In Java implementation of consistent hashing, TreeMap is used to store the nodes on the hash ring. we need to sort the nodes according to their position on the hash ring, so TreeMap is a suitable data structure.

Another advantage of using TreeMap is that you can easily find the position of a node on the hash ring by using the tailMap method and the firstKey method. In the get method, we first calculate the hash value of the key and determine whether the hash value already exists on the hash ring by using the circle.containsKey method. If it does not exist, we use the tailMap method to find all keys larger than the hash value and use the firstKey method to get the first key (i.e., the position of the node on the hash ring).
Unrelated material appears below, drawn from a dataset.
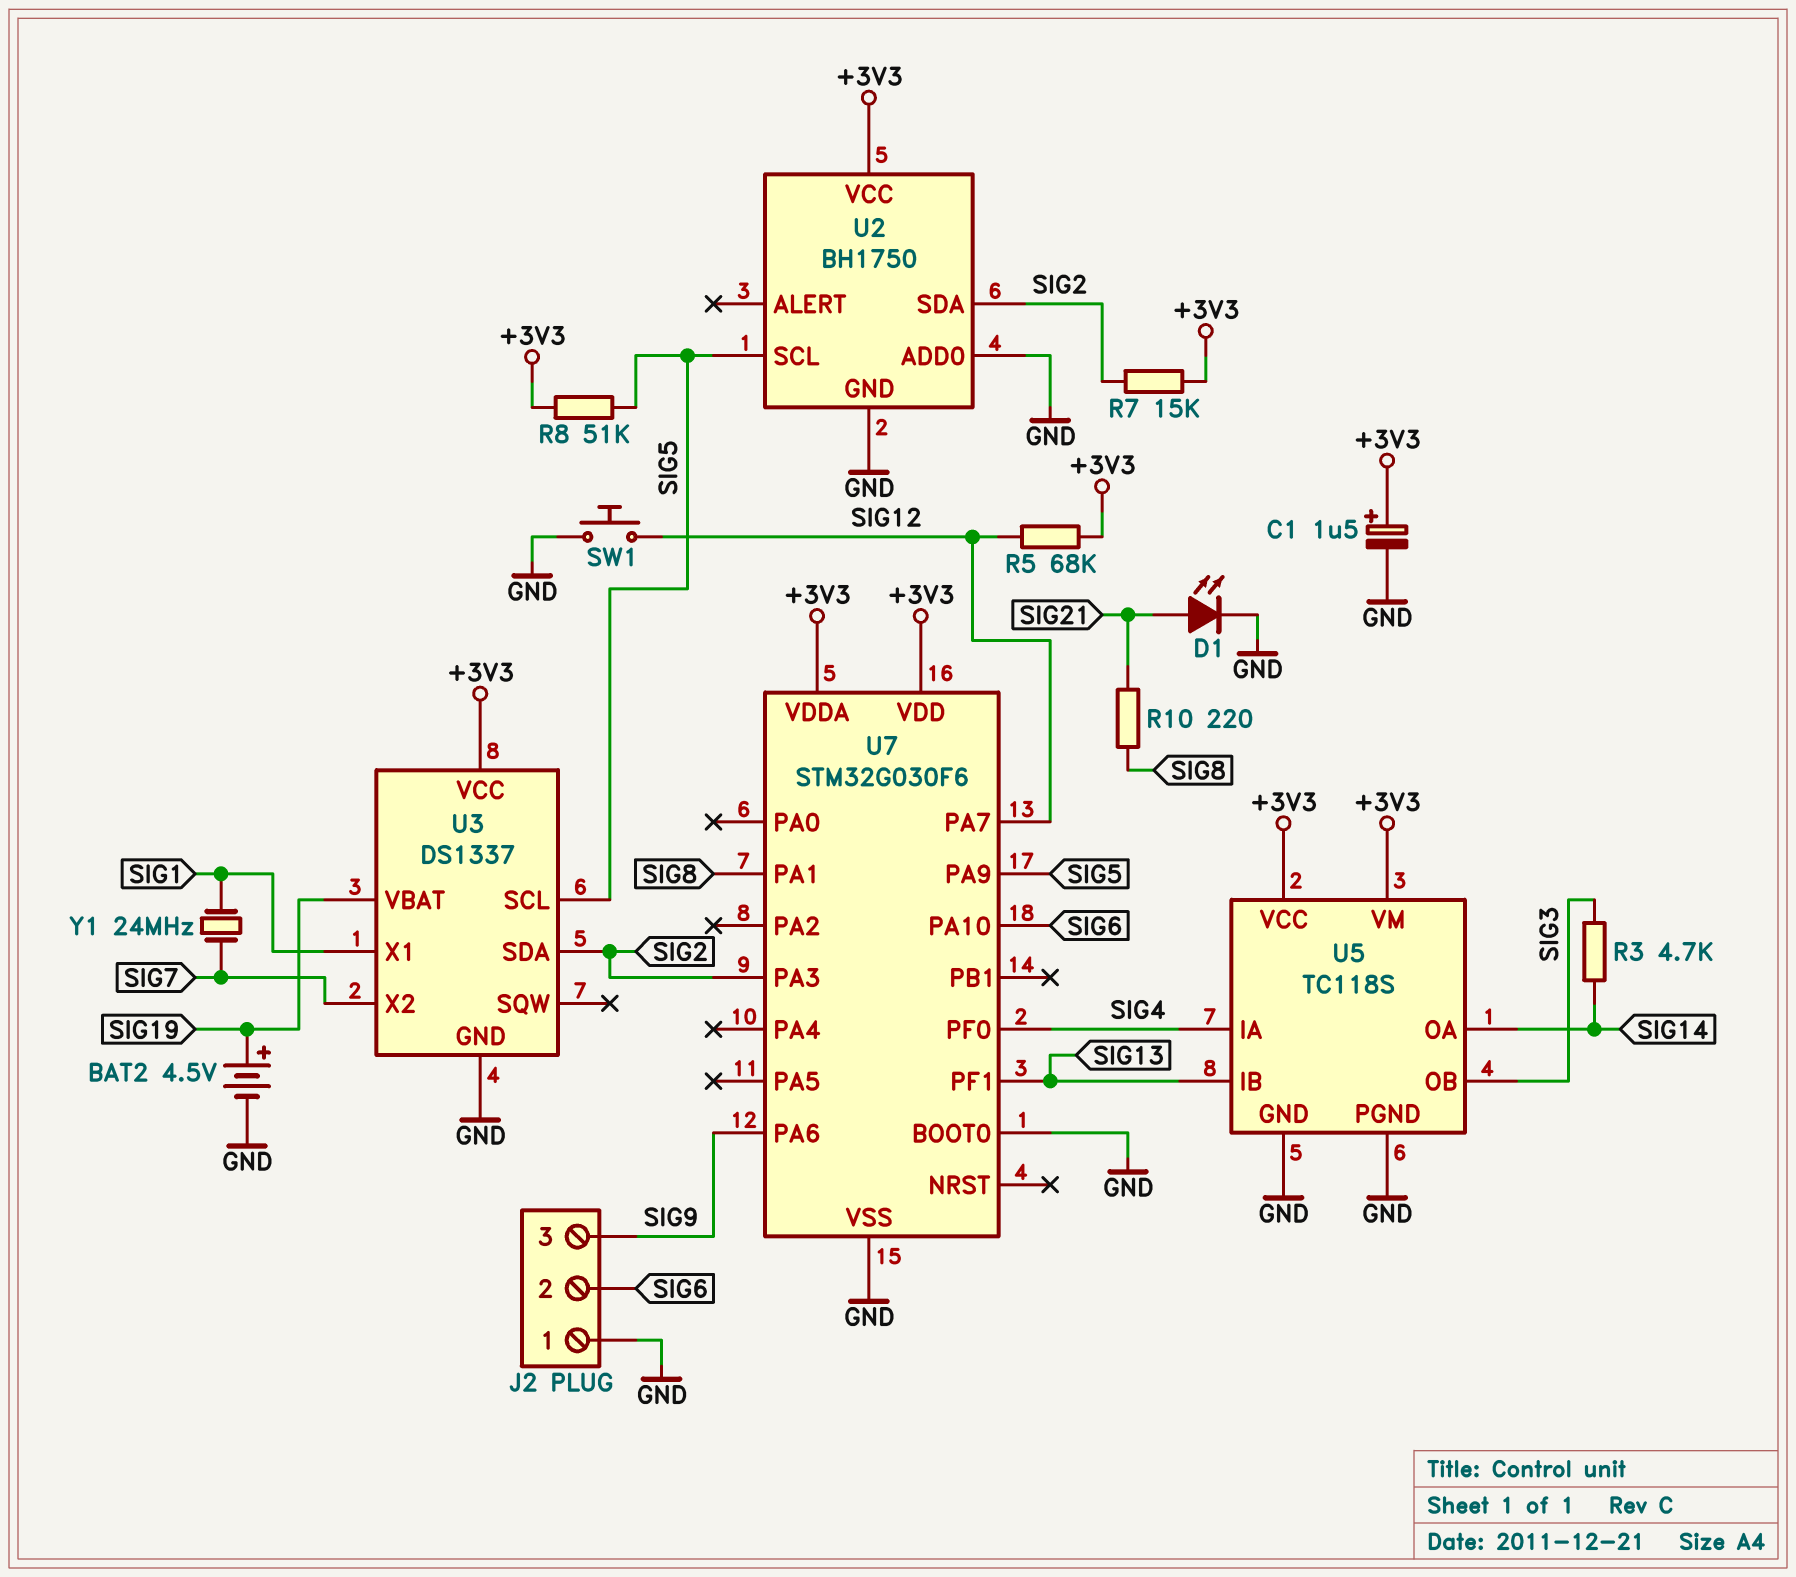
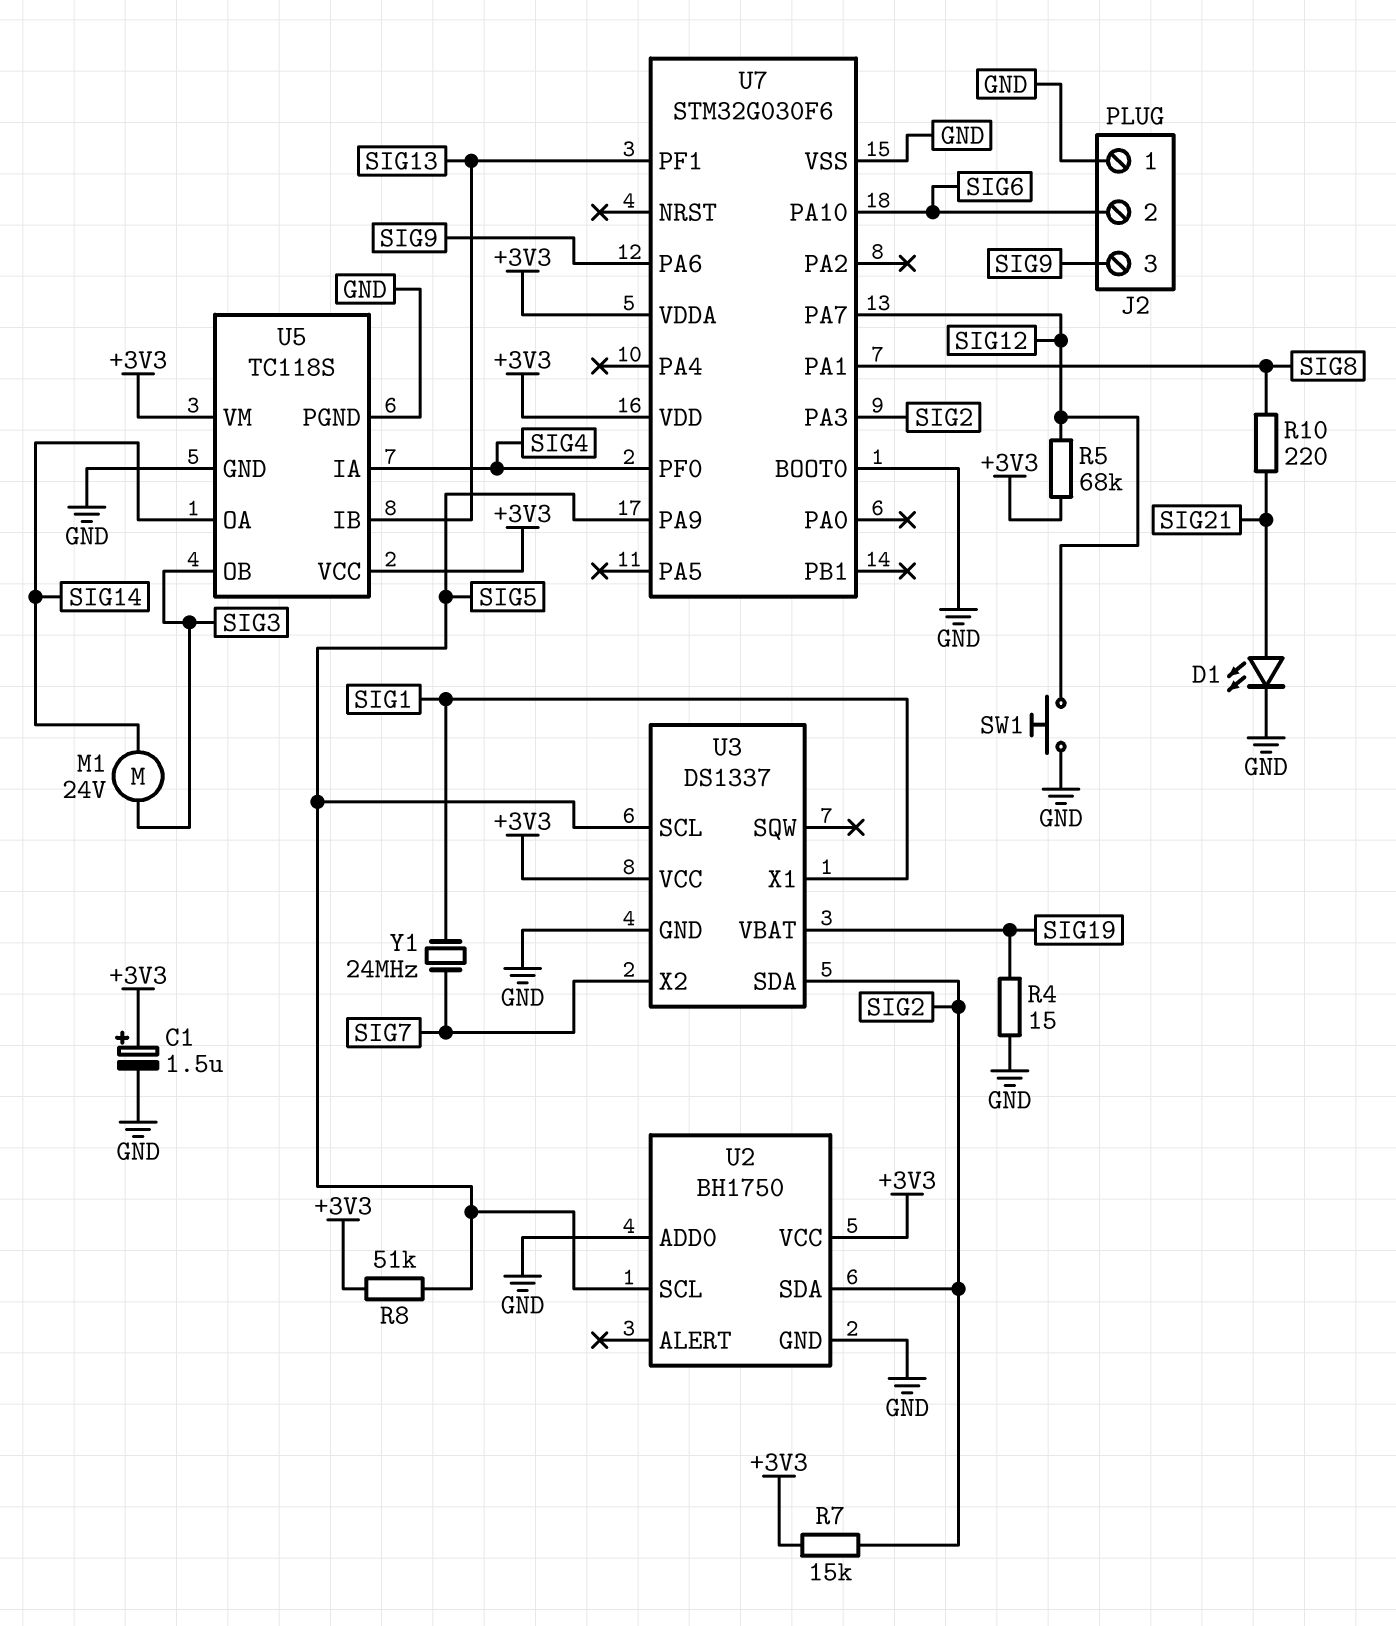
BAT2: 4.5V (plus SIG19, minus GND) -> none
M1: none -> motor 24V (SIG3, SIG14)
R3: 4.7k (SIG3, SIG14) -> none
R4: none -> 15 (GND, SIG19)

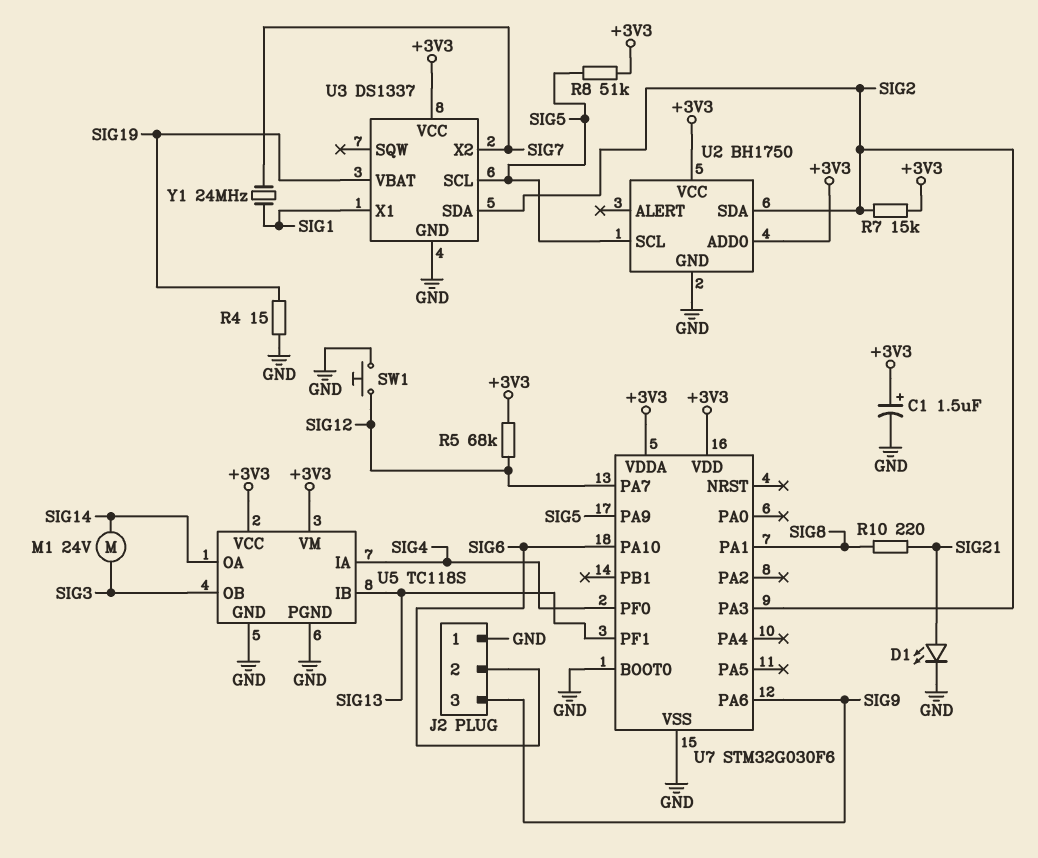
U2 pin ADD0: GND -> +3V3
If the tailMap is empty, the circle.firstKey method is used to get the first node on the hash ring.

Pros and cons
- Pro：
  - compared with original hash function(module), it only impact n/k nodes rather than the whole ring when adding or removing servers(nodes).（Scalability）
  - Nodes can relatively uniformly distributed on the ring.
- Cons
  - When the amount of node is small the distribution may be not uniformly;
  - Different hash function will affect the distribution, needs to wisely choose one.
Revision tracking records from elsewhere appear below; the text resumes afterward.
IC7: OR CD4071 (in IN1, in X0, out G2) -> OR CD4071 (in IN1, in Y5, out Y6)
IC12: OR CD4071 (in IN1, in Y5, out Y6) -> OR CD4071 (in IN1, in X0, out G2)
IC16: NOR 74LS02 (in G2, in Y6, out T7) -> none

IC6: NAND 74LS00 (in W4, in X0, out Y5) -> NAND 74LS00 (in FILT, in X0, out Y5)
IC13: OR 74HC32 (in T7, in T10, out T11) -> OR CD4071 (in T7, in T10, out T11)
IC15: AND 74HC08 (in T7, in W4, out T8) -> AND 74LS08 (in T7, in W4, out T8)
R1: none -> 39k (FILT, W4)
  - Too less nodes may cause a heavy work on nodes, then we should add more nodes; too many node may cause an insufficient space to cache all the node keys so you may want to use some cache algorithm for effective caching.
Use case

Consistent hashing is commonly used in scenarios such as load balancing, data partitioning and caching in distributed systems, and the following are some specific usage scenarios.
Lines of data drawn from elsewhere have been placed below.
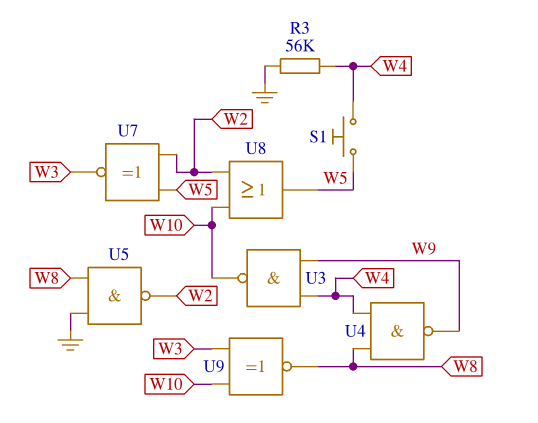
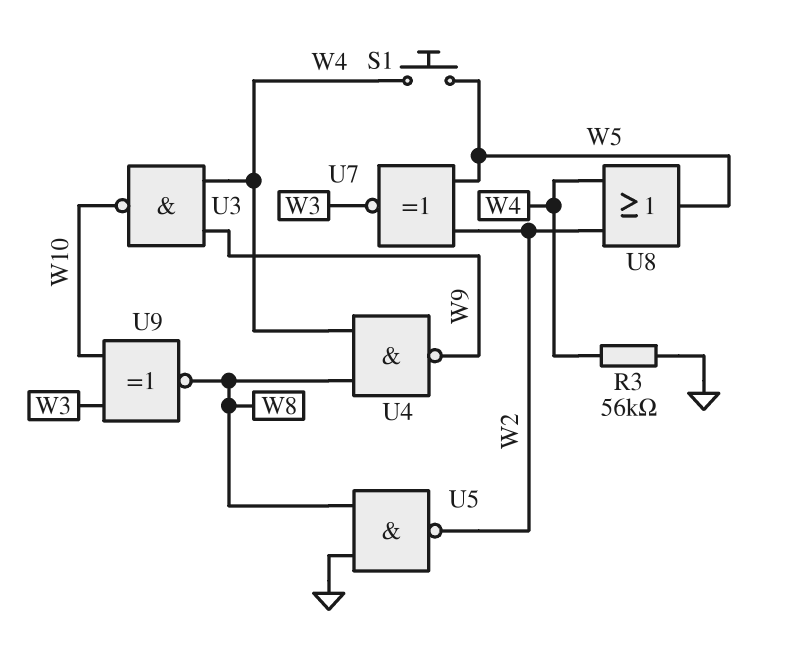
U8: OR (in W2, in W10, out W5) -> OR (in W2, in W4, out W5)

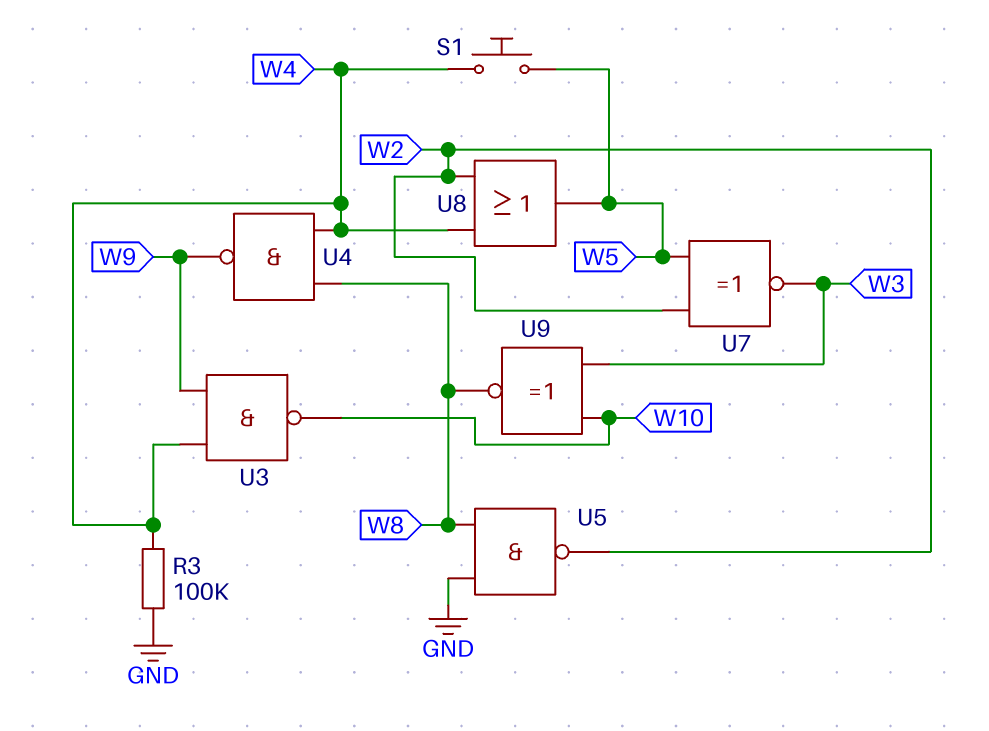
R3: 56k (GND, W4) -> 100k (GND, W4)

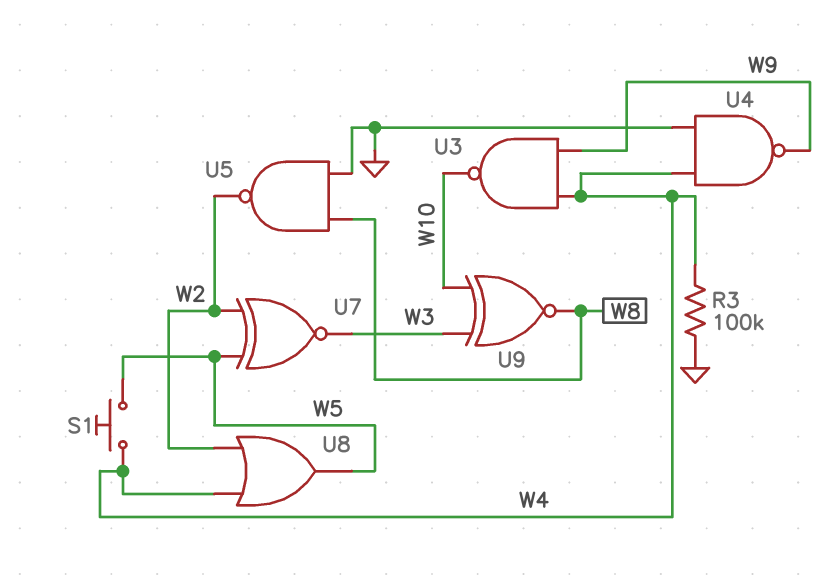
U4: NAND (in W4, in W8, out W9) -> NAND (in GND, in W4, out W9)

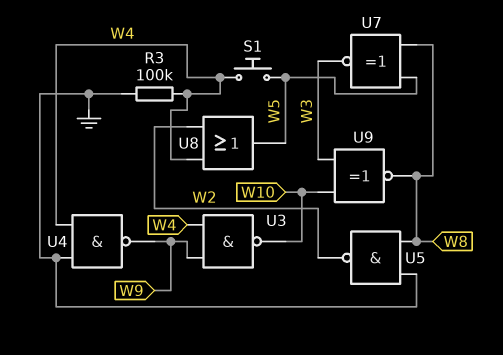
U7: XNOR (in W2, in W5, out W3) -> XNOR (in W5, in W8, out W3)

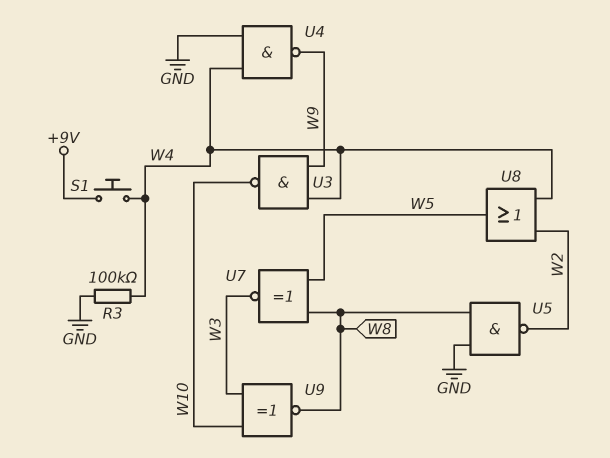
S1: button (W4, W5) -> button (+9V, W4)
- Distributed load balancing: Consistent hashing can achieve load balancing by hashing requests to different nodes in the hash ring. This can help the system avoid overloading a node and improve the performance and reliability of the system.
- Data partition: Consistent hashing can slice the data to different nodes, thus achieving a balanced distribution of data. This can help the system to improve the speed and reliability of data access.
- Caching: Consistent hashing can hash the cached data to different nodes to achieve a balanced distribution of data. This can help the system to improve the hit rate and access speed of the cache.
- CDN (Content Delivery Network): Consistent hashing allows requests to be hashed to different CDN nodes, thus achieving a balanced distribution of content. This helps CDNs to improve the access speed and reliability of content.
industry implementation
- Apache Shiro: Apache Shiro is a powerful Java security framework that includes an implementation of the Consistent Hash Algorithm.
- Redis Cluster: Redis is a popular NoSQL database, and Redis Cluster is a distributed cluster implementation of Redis that includes an implementation of the Consistent Hash Algorithm.
- Consul: Consul is a service discovery and configuration tool that includes an implementation of the Consistent Hash Algorithm for distributing requests to different Consul nodes.
- Netflix Eureka: Netflix Eureka is a service registration and discovery tool that includes an implementation of a consistent hashing algorithm for distributing requests to different Eureka nodes.
- Tomcat Load Balancer: Tomcat Load Balancer is an Apache Tomcat-based load balancer that includes an implementation of a consistent hashing algorithm for distributing requests to different Tomcat nodes.